Pinelands use of “caves” as living space continued into the twentieth century. In deep woods behind our farm a hermit called Ikey-the-Wild-man lived through the 30’s in such a structure. It was located along the old South River Indian trail that linked the Oasis in Vanamans Thick n’ Hole (
hole = spung) Tract with the Smith/Ireland settlement near the artesian well at Atlantic County Park. He was a classic image of an isolate; unkempt long black trench-coat, with long grey hair and beard. On rare occasion Ikey left the woods to visit neighbors.
His abode was a series of tunnels dug into a gravel knob. There the ground is very hard soil of the Aura series, its densification in part attributed to cold Ice-Age conditions. Large (>6-feet X 6-feet) sand-filled permafrost crack relicts crisscrossed the site, allowing easy digging in what would otherwise be pebbly rock-like ground. The entrance was an A-frame wood structure clad with flattened tin cans to shed the rain.
Here’s Ikeys Spung:
Another equally grizzled hermit, Billy Adams, lived in a shack at the Lee Ponds. The hovel was located where South River Road crossed an ancient charcoal road that linked Cumberland and Weymouth Furnaces via Doughty's Tavern.
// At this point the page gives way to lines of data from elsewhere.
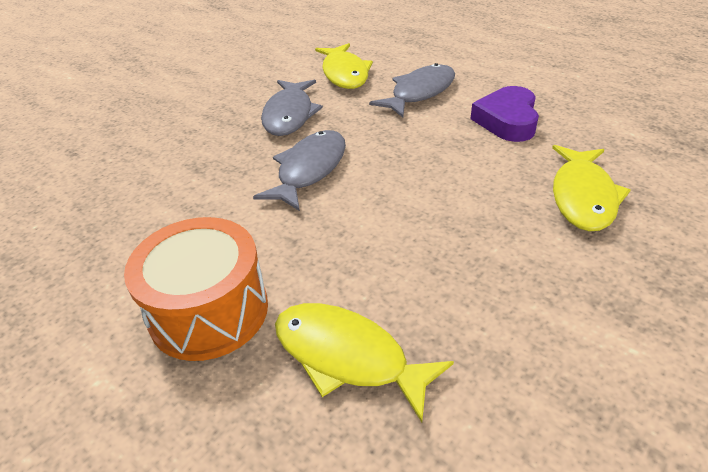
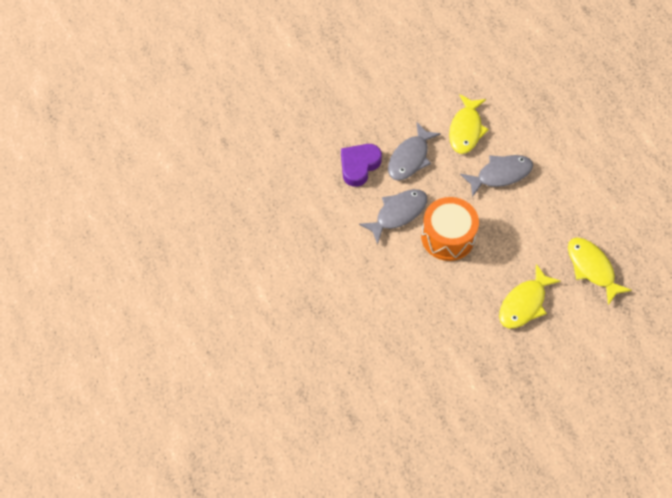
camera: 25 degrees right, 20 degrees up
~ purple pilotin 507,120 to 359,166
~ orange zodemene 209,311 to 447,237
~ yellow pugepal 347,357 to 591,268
Billy rode a bicycle into East Vineland to farm-labor when he needed money, the sight of which scared children. Later, he moved to a five-acre clearing and even married late-in-life, thence becoming known as Five-acre Farmer. He even bought a Model-T.
Some hermits were itinerant laborers that had worked as coalers, and remained in the woods after the industry petered out. Doughty's Tavern (
c.1790), a charcoal station shown above, was located near Milmay at the junction of Tuckahoe Road, the Weymouth-Cumberland Road, and the old Bears Head Road. Tuckahoe Road was realigned in 1817, so I can not tell you if this was the original building moved from the first site a quarter-mile away, or an 1817 rebuild. It was torn down around 1915 and replaced with the Osterly house from across the road. That house burned down. The current home was an outbuilding that took the place of the burned structure, although the original basement remains beneath it.